In response, the ECJ rebutted any presumption that lengthy proceedings in the courts of one of the Member States could ever give rise to a derogation from Brussels I. Rather, it wrote, every court in every Member State merits the “mutual trust” of all the other courts:
“It must be borne in mind that the Brussels Convention is necessarily based on the trust which the Contracting States accord to each other’s legal systems and judicial institutions. It is that mutual trust which has enabled a compulsory system of jurisdiction to be established, which all the courts within the purview of the Convention are required to respect.”
If there is a choice-of-jurisdiction clause, the Austrian court must therefore “trust” the Italian court to respect it, even if this intermediary step delays the actual trial for several years.
In Turner v.
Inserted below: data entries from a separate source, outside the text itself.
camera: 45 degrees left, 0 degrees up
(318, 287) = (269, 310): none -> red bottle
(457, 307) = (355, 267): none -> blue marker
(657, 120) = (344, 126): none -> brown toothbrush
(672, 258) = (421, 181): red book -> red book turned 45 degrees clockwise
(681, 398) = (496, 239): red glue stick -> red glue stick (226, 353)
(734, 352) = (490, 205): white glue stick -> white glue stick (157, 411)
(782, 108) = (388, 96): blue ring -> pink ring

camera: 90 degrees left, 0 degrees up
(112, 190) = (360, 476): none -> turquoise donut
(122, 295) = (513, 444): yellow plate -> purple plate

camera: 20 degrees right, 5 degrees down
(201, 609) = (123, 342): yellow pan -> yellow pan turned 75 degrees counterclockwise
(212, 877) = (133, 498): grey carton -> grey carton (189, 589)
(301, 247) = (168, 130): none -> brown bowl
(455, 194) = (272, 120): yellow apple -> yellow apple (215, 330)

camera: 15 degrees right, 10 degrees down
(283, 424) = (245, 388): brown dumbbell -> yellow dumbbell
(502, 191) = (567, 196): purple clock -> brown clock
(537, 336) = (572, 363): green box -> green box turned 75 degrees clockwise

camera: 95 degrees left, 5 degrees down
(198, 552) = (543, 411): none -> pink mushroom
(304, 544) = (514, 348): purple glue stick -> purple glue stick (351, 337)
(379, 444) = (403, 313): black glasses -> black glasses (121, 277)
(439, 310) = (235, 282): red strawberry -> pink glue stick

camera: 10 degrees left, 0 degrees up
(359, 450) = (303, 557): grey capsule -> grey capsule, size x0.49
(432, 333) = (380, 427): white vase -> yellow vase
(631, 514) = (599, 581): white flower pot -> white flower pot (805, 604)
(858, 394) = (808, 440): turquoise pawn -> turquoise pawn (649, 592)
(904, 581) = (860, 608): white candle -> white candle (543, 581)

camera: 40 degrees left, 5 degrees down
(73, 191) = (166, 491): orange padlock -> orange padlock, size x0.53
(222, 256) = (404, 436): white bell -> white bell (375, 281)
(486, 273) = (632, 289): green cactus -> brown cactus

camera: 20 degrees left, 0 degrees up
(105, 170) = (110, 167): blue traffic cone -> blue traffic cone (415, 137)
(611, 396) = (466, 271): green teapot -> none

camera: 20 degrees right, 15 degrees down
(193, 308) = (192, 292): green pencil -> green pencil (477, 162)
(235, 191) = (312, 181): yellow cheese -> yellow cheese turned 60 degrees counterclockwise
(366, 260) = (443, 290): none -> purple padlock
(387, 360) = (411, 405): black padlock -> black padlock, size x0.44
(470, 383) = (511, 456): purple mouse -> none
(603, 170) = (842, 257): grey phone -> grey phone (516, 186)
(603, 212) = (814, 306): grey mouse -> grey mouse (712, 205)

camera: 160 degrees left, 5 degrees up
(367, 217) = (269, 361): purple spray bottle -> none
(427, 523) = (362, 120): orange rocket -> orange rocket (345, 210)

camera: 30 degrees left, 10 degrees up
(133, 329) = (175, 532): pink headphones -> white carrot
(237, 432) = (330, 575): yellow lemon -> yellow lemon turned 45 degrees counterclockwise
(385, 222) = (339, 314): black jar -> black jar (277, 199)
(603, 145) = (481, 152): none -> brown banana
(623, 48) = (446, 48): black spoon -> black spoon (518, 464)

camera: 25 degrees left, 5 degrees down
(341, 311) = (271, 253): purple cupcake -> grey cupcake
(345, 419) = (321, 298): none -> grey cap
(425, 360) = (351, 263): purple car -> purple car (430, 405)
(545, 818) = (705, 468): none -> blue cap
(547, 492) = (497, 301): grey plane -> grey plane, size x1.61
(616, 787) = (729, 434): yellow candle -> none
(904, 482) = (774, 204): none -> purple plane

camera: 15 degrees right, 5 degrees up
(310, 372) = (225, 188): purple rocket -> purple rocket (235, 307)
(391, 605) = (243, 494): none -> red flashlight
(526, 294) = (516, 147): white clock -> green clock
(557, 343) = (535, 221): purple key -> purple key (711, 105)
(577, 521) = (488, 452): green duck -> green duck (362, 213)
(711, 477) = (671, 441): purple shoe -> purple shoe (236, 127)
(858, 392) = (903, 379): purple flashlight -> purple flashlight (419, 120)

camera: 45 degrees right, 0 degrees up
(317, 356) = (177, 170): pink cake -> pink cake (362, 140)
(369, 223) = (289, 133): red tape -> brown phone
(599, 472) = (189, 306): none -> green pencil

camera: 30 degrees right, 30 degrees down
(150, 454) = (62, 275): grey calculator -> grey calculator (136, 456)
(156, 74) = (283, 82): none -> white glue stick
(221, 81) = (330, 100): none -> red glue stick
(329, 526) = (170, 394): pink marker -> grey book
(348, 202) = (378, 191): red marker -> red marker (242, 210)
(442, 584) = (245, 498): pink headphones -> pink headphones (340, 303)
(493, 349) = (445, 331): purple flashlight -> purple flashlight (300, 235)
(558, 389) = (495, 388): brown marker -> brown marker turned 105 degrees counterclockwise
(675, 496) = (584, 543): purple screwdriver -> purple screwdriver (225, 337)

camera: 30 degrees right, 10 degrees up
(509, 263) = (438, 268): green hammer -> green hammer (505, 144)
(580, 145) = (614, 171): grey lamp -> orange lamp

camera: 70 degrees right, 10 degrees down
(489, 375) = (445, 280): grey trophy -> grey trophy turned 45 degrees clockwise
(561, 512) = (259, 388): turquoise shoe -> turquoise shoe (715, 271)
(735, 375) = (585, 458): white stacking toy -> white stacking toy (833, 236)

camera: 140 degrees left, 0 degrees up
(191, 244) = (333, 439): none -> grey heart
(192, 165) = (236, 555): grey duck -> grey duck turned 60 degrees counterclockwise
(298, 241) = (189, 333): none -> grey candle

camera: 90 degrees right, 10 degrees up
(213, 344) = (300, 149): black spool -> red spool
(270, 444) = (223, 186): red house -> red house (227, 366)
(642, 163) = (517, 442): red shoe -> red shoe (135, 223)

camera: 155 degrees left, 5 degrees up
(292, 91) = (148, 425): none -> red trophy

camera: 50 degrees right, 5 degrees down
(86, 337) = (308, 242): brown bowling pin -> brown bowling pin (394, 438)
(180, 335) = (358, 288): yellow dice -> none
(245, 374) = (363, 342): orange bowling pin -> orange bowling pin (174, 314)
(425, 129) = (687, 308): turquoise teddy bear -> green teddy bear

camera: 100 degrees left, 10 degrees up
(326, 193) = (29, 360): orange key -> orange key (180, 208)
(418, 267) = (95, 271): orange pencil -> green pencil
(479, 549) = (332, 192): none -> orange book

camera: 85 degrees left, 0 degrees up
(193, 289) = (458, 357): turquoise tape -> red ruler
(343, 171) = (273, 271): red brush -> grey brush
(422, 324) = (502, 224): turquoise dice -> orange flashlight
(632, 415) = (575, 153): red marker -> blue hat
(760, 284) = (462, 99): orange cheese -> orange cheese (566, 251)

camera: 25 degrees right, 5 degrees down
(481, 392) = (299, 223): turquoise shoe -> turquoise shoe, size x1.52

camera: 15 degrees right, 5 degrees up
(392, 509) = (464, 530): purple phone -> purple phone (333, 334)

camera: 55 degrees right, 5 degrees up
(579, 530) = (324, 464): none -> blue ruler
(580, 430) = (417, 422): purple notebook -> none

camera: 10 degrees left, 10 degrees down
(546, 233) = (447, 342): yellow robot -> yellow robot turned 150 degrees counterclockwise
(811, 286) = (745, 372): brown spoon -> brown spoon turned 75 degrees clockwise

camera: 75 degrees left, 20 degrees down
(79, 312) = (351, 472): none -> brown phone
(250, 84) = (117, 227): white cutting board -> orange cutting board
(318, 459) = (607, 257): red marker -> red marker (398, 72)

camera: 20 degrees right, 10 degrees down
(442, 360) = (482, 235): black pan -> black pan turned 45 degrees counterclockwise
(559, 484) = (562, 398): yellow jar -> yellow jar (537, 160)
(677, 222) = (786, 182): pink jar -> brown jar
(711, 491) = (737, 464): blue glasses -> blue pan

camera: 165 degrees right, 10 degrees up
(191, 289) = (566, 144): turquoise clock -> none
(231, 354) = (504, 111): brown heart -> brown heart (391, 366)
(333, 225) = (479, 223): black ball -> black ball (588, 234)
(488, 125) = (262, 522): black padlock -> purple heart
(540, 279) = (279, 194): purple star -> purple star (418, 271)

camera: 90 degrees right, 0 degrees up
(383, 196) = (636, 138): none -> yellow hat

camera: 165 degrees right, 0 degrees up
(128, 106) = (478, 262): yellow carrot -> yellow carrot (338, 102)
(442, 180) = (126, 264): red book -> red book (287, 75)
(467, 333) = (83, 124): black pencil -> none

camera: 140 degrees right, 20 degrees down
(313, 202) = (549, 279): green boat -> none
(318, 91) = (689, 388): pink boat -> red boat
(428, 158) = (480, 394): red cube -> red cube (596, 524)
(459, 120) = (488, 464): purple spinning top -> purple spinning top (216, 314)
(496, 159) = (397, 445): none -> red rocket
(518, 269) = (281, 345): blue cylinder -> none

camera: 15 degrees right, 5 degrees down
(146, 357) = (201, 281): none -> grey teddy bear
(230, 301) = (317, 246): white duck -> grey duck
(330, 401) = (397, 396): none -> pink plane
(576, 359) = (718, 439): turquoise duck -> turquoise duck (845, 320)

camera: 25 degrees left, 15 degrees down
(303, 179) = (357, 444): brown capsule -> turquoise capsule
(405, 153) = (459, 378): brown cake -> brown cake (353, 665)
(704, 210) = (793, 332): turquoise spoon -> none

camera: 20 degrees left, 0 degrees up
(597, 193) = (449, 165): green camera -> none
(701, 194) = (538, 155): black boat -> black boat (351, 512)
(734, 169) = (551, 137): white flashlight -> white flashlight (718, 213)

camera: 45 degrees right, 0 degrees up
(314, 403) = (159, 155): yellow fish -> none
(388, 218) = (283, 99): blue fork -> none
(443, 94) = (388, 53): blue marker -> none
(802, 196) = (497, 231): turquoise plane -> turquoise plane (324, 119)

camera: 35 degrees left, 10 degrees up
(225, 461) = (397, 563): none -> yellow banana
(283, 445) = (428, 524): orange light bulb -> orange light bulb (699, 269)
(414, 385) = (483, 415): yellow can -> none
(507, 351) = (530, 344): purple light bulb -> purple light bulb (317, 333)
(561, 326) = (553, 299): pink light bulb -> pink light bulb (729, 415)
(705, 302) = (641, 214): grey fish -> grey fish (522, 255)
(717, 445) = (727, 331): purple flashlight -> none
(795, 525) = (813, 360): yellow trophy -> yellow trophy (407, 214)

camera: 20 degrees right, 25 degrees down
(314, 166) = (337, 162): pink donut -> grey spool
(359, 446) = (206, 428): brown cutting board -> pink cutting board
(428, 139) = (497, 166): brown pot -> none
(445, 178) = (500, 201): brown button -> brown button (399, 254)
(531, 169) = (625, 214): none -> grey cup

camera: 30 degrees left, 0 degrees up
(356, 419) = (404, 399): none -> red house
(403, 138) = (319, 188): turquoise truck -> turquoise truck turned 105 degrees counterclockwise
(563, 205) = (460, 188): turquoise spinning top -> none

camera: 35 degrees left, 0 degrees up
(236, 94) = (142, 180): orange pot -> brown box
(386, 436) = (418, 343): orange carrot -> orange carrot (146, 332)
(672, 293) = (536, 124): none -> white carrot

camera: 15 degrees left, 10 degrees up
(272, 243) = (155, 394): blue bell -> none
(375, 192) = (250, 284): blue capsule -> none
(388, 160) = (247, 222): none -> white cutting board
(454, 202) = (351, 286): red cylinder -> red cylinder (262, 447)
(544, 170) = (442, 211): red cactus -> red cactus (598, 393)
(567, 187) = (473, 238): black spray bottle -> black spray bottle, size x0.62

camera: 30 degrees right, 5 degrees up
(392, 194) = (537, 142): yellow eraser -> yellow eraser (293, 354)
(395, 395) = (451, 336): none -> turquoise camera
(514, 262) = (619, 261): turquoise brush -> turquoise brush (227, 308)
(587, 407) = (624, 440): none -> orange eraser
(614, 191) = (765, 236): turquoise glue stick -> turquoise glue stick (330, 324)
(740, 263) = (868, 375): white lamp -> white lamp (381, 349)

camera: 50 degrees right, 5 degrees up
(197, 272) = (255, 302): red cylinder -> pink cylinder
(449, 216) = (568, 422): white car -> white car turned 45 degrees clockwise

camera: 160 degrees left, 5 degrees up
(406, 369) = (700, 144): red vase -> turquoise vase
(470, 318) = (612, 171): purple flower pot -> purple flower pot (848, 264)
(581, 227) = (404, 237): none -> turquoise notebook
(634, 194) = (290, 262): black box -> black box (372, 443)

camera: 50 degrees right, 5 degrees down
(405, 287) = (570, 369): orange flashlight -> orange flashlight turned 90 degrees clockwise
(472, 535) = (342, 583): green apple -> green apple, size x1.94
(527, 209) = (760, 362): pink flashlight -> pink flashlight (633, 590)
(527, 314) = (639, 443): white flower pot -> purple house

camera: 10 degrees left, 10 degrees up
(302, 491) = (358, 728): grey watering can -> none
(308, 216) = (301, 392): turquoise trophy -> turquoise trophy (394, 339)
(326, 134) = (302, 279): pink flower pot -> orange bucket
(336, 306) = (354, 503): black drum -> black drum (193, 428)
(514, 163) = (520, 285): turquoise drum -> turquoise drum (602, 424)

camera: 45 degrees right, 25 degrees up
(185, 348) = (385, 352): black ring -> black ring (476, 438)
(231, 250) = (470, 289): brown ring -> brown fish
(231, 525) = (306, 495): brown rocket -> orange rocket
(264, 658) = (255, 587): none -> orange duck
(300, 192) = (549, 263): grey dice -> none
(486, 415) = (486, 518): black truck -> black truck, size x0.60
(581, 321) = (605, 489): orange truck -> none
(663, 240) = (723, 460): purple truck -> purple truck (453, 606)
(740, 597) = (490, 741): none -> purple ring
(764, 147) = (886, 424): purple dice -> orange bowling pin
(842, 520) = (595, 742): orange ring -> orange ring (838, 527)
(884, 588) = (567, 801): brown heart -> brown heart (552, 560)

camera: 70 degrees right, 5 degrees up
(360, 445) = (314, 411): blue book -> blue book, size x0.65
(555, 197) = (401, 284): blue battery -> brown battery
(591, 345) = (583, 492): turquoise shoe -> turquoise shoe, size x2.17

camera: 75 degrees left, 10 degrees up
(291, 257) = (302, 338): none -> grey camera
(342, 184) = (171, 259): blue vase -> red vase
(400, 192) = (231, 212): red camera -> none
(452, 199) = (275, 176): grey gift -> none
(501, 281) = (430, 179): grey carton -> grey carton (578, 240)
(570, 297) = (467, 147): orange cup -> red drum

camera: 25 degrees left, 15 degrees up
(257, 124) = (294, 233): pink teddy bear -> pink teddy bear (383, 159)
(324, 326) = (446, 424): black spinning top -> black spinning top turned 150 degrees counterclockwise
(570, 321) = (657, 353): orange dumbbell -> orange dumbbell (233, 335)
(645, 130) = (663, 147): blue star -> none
Grovit, a corollary case decided under Brussels I, the ECJ extended the doctrine of “mutual trust” yet further. There, an English court had issued an anti-suit injunction restraining a party from pursuing proceedings in a Spanish court that had been commenced in “bad faith with a view to frustrating the existing proceedings.”[12] The ECJ wrote:
“Such an injunction constitutes interference with the jurisdiction of the foreign court which, as such, is incompatible with the system of the Convention. That interference cannot be justified by the fact that it . . . is intended to prevent an abuse of process by the party concerned, because the judgment made as to the abusive nature of that conduct implies an assessment of the appropriateness of bringing proceedings before a court of another Member State, which runs counter to the principle of mutual trust which underpins the Convention.”[13]
Yet again, despite the inevitable delay it entailed, the English court was asked to “trust” that the Spanish Court would recognize the bad faith nature of the proceedings brought before it and decline jurisdiction.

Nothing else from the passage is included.